CASE CORPORATION

                       ACTIONS OF THE AUTHORIZED OFFICERS


     Pursuant to the authority granted by the Board of Directors of Case
Corporation (the "Guarantor") in its December 8, 1995 resolutions, the
undersigned agree as follows:

          1. Case Credit Corporation (the "Company") is issuing $200,000,000
     aggregate principal amount of the Company's 6 1/8% Notes Due February 15,
     2003 (the "Notes") conditionally guaranteed by the Guarantor (the
     "Guarantee") and such Guarantee is to be endorsed on each Note.

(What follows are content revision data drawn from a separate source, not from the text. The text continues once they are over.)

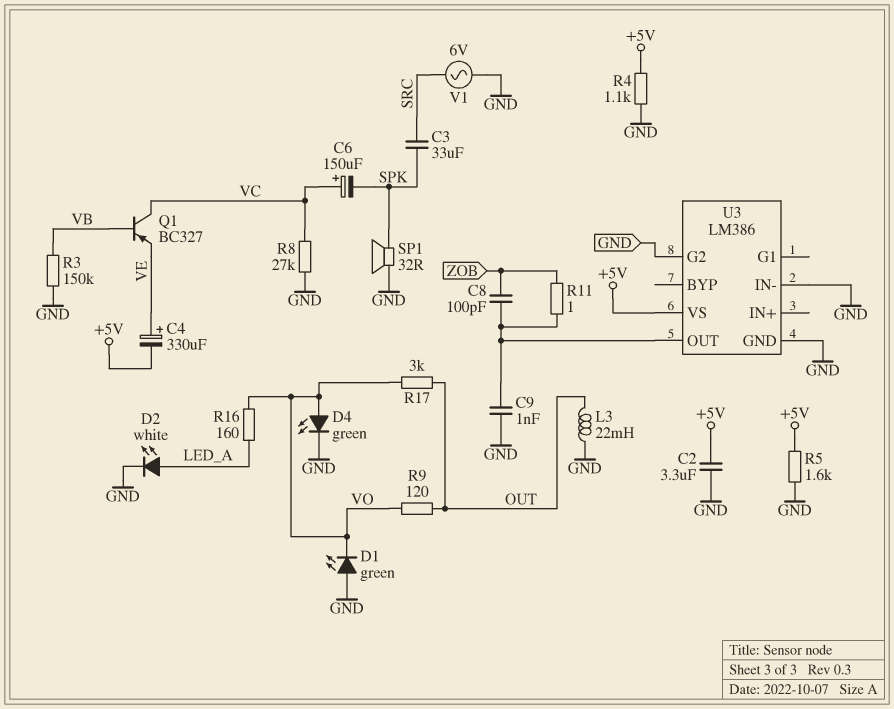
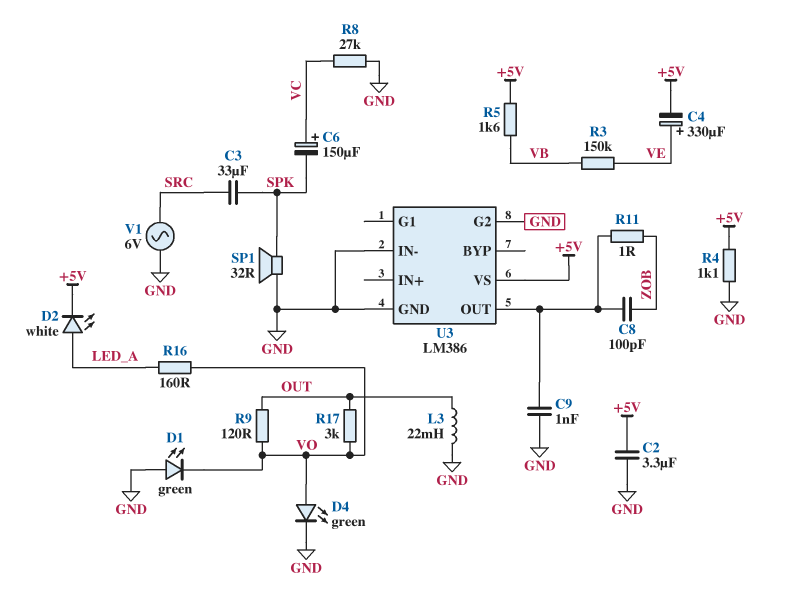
D2: LED white (A LED_A, K GND) -> LED white (A LED_A, K +5V)
Q1: PNP BC327 (B VB, C VC, E VE) -> none
R3: 150k (GND, VB) -> 150k (VB, VE)
R5: 1.6k (+5V, GND) -> 1.6k (+5V, VB)

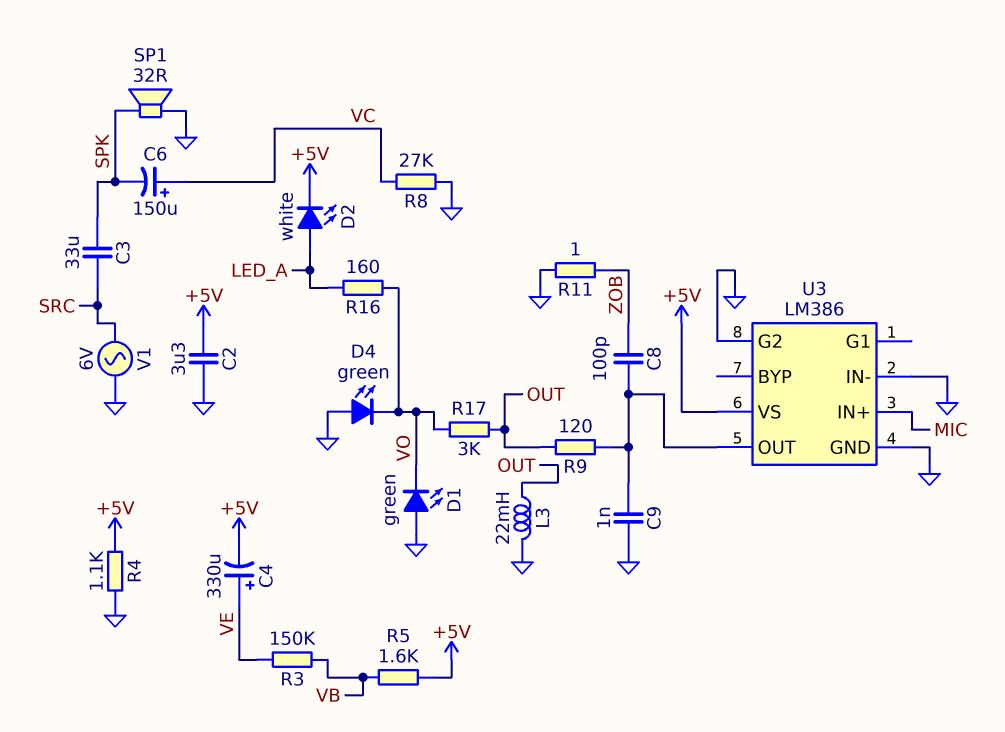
D4: LED green (A VO, K GND) -> LED green (A GND, K VO)
R9: 120 (OUT, VO) -> 120 (OUT, U3/OUT)
R11: 1 (U3/OUT, ZOB) -> 1 (GND, ZOB)
U3 pin IN+: none -> MIC

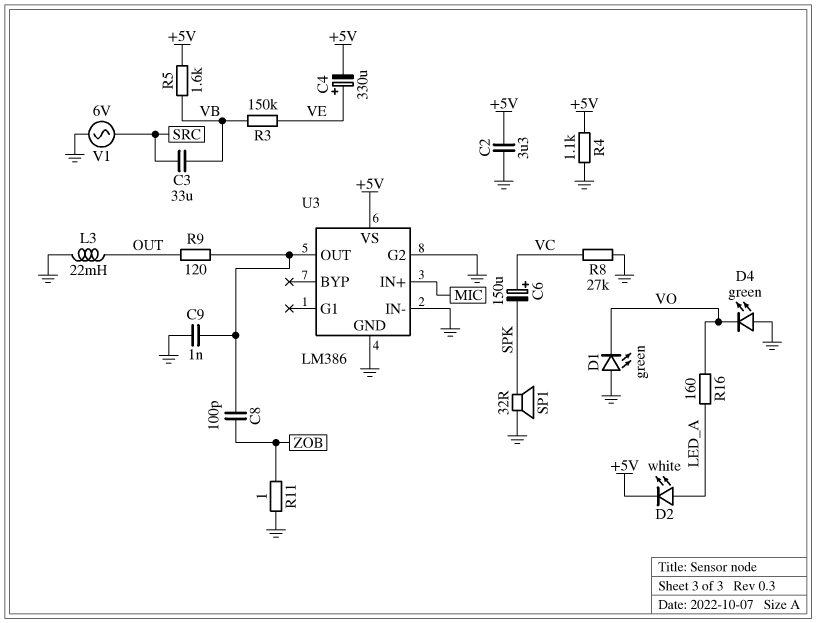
C3: 33uF (SPK, SRC) -> 33uF (SRC, VB)
R17: 3k (OUT, VO) -> none

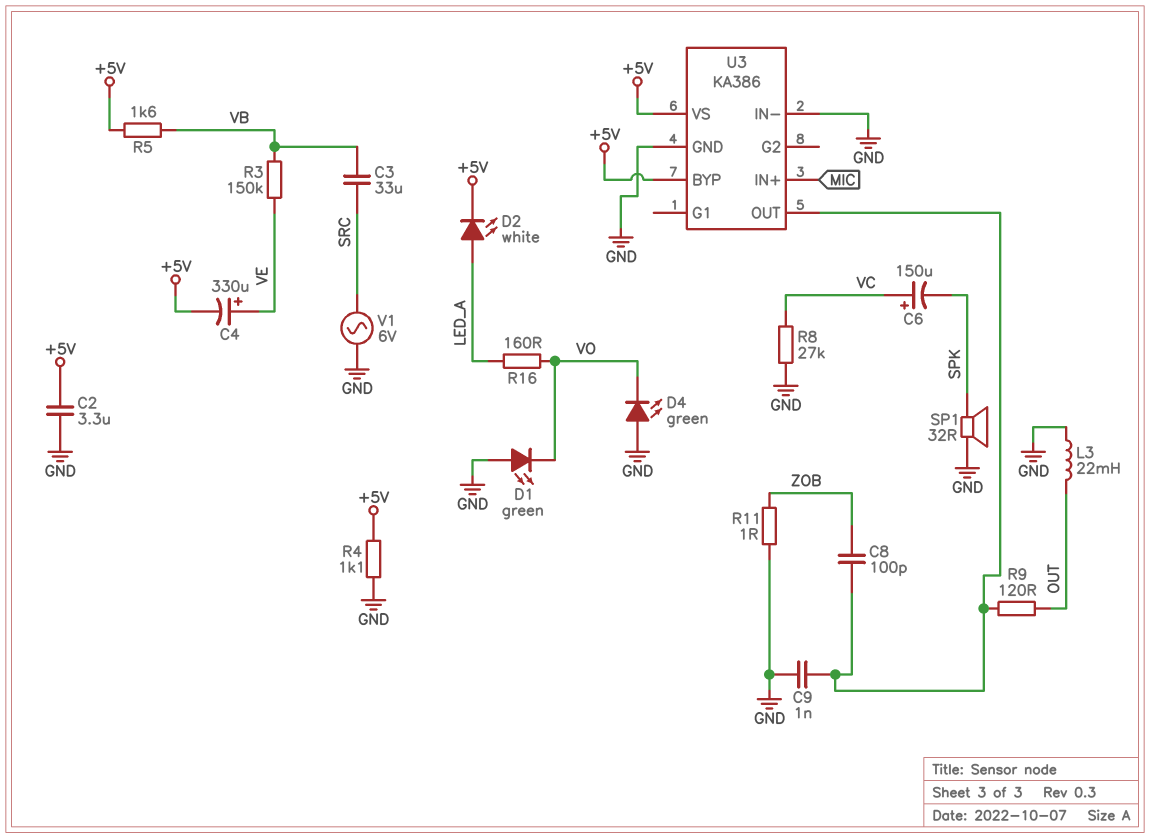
U3: LM386 -> KA386
U3 pin BYP: none -> +5V
U3 pin G2: GND -> none

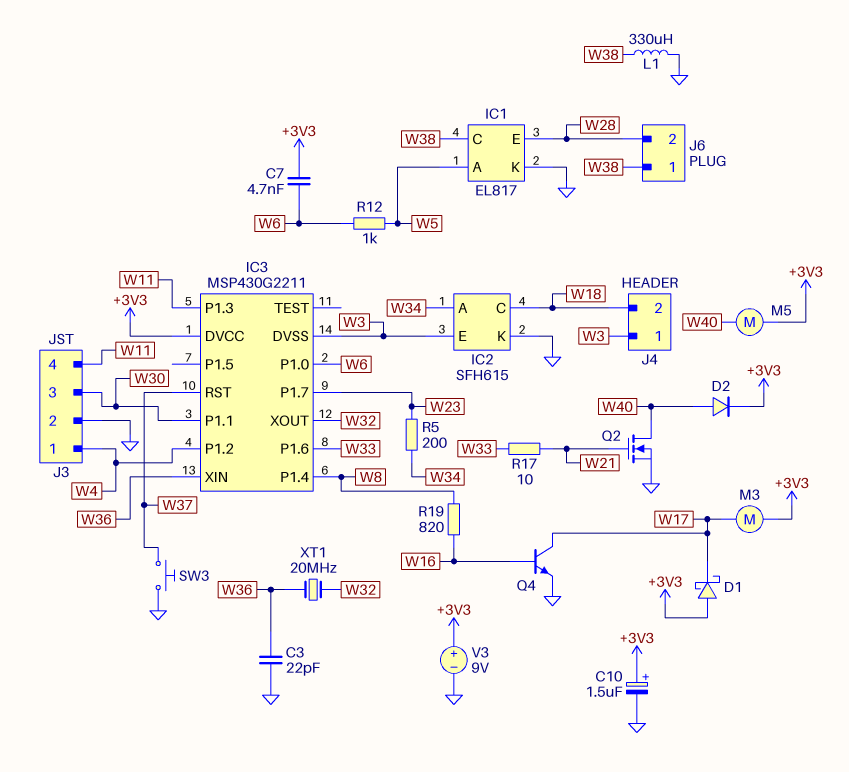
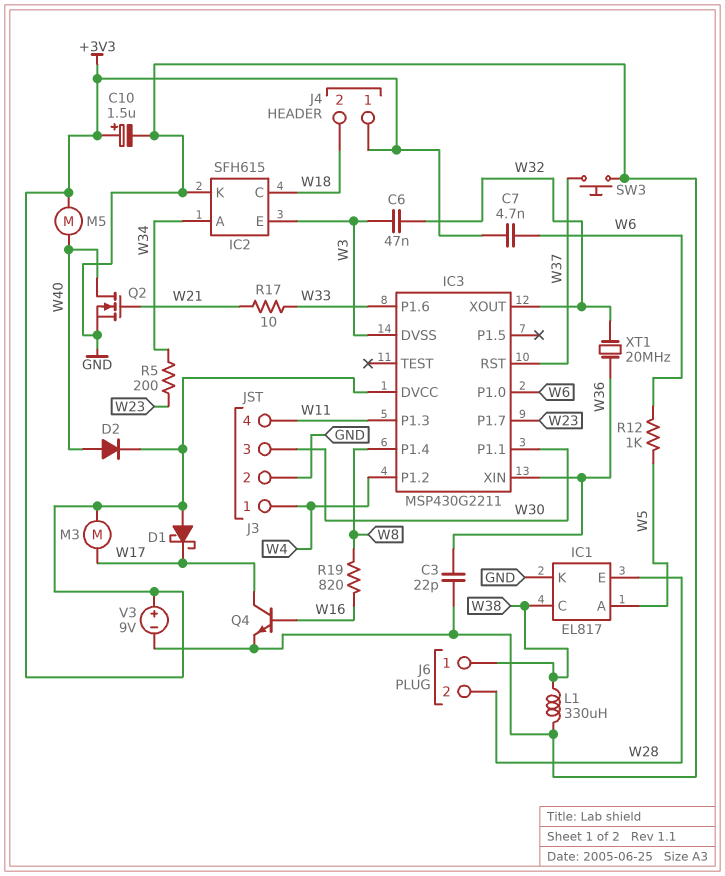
C6: none -> 47nF (W3, W32)
J4 pin 1: W3 -> +3V3

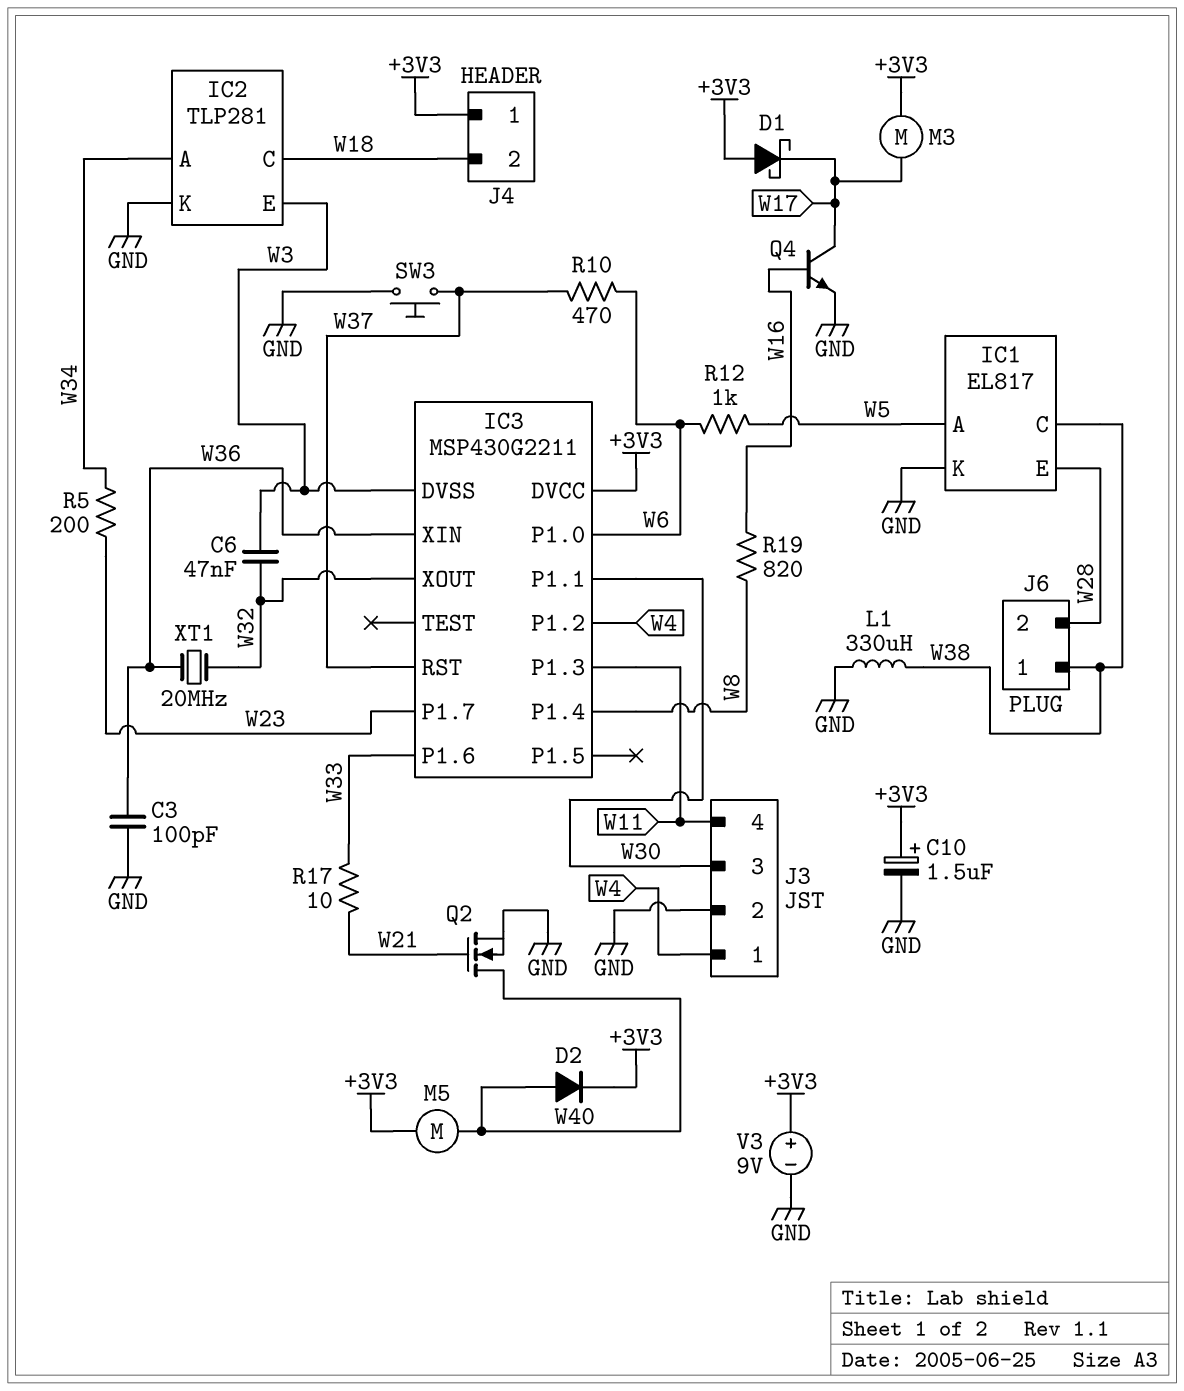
C3: 22pF (GND, W36) -> 100pF (GND, W36)
C7: 4.7nF (+3V3, W6) -> none
IC2: SFH615 -> TLP281
R10: none -> 470 (W6, W37)

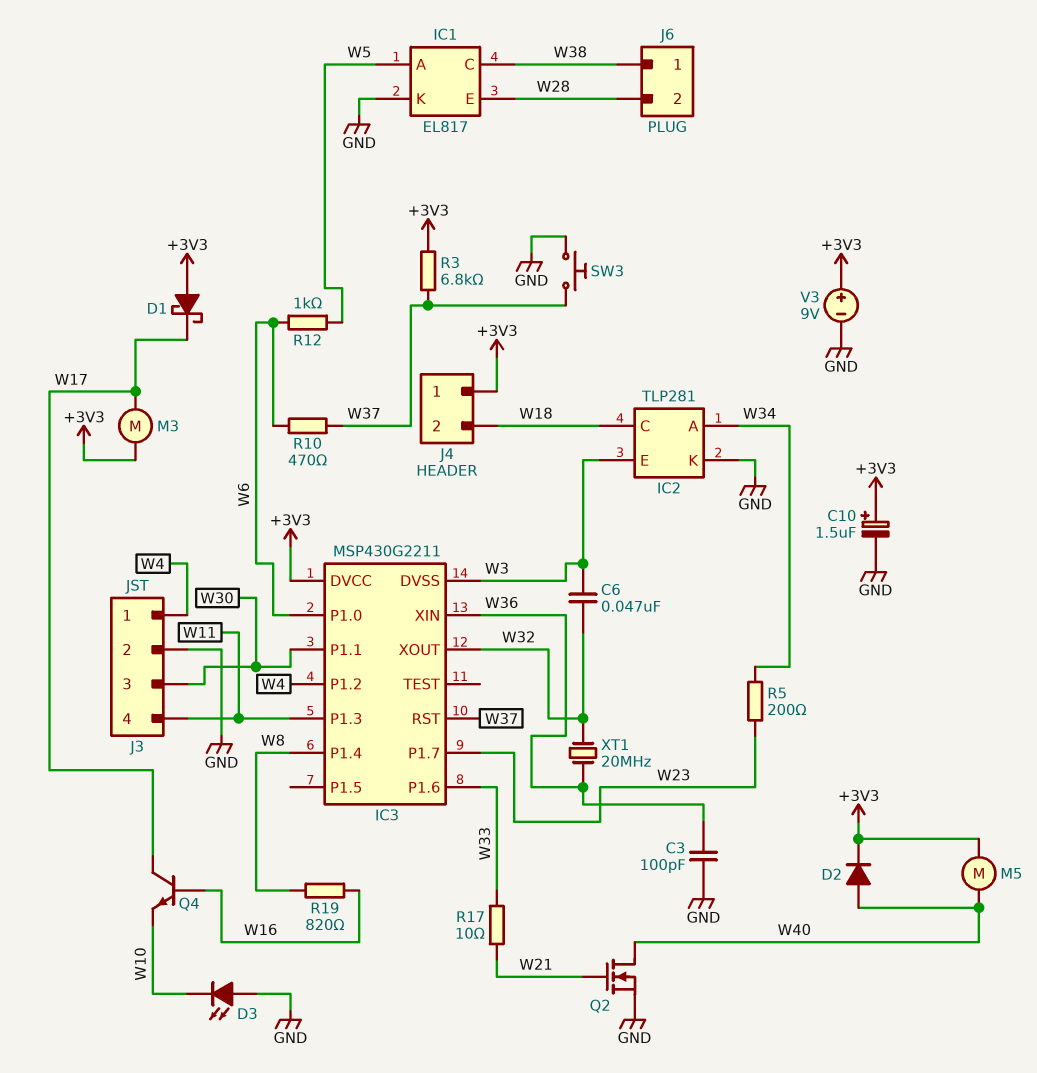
D3: none -> LED (A GND, K W10)
L1: 330uH (GND, W38) -> none
Q4: NPN (B W16, C W17, E GND) -> NPN (B W16, C W17, E W10)
R3: none -> 6.8k (+3V3, W37)

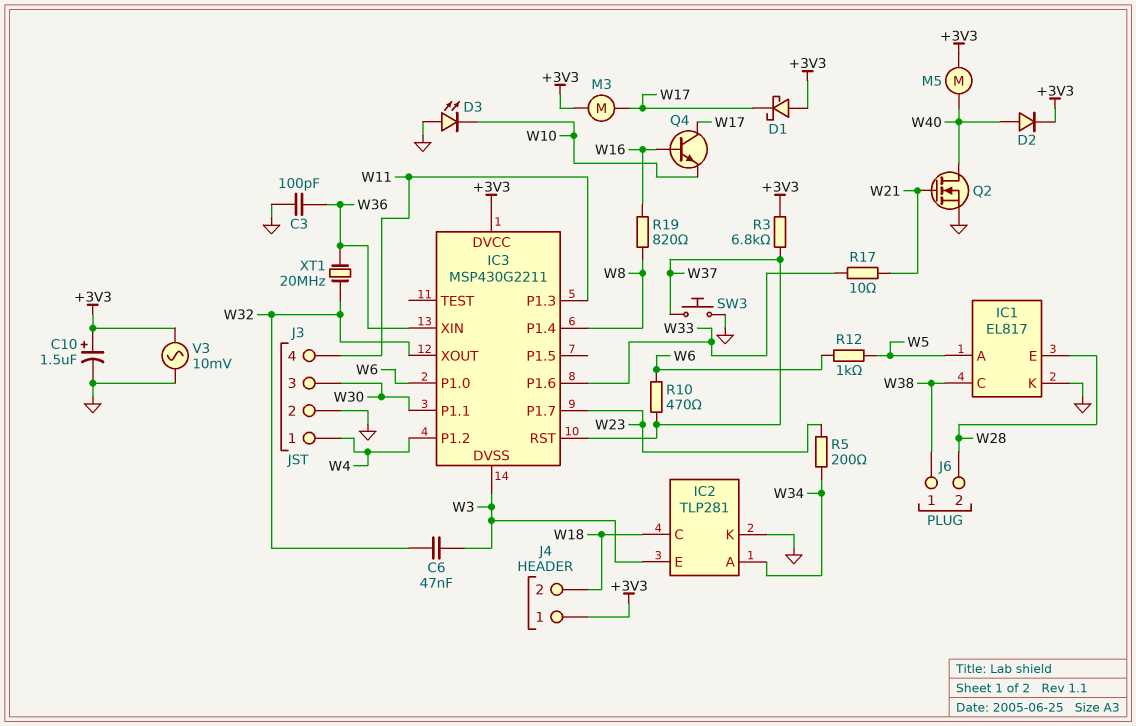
V3: 9V (plus +3V3, minus GND) -> AC 10mV (+3V3, GND)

          2.  The Company is issuing and selling Notes to Merrill Lynch, Pierce,
     Fenner & Smith Incorporated, CS First Boston Corporation, Lazard Freres &
     Co. LLC, Lehman Brothers Inc., and Morgan Stanley & Co. Incorporated
     (collectively, the "Underwriters") pursuant to an Underwriting Agreement
     dated February 9, 1996, and a Terms Agreement, dated February 9, 1996
     ("Terms Agreement"), among the Company and the Guarantor and the
     Underwriters, upon the terms and conditions set forth therein, to be issued
     under and in accordance with an Indenture, dated as of February 1, 1996,
     among the Company, the Guarantor and The Bank of New York, as Trustee
     ("Trustee"), relating to the Notes, the Guarantees and other obligations
     (the "Indenture").

          3.  In addition to the other terms provided in the Indenture with
     respect to securities issued thereunder, all as more particularly described
     in the Terms Agreement, the Prospectus and the Prospectus Supplement
     relating to the Notes and the form of Note referred to below, Notes will
     contain the terms specified in the Actions of the Authorized Officers of
     the Company, dated February 9, 1996, and the Guarantee by the Guarantor
     shall be endorsed on each Note.

          4.  Subject to the terms and conditions of the Guarantee, the
     Guarantor agrees to guarantee the payment of the principal, and premium, if
     any, and interest, if any, on the Notes, as such principal, and premium, if
     any, and interest, if any, shall become due and payable after any
     applicable grace period, whether at maturity, redemption, declaration or
     otherwise.

          5.  In accordance with Section 14.2 of the Indenture, the Guarantor
     waives diligence, presentment, demand of payment, filing of claims with a
     court in the event of merger or bankruptcy of the Company, any right to
     require a proceeding first against the Company, protest or notice with
     respect to the Notes or the indebtedness evidenced thereby and 




 
     all demands whatsoever and covenants that the Guarantee will not be
     discharged except by complete performance of the obligations contained in
     the Guarantee.

          6.  In accordance with Section 14.2 of the Indenture, the Guarantor
     shall be subrogated to all rights of the holders of the Notes against the
     Company in respect of any amounts paid by the Guarantor pursuant to the
     provisions of the Guarantee or the Indenture; provided that the Guarantor
     shall not be entitled to enforce or receive any payment arising out of, or
     based upon, such right of subrogation until all amounts due on or to become
     due on the Notes shall have been paid in full or duly provided for.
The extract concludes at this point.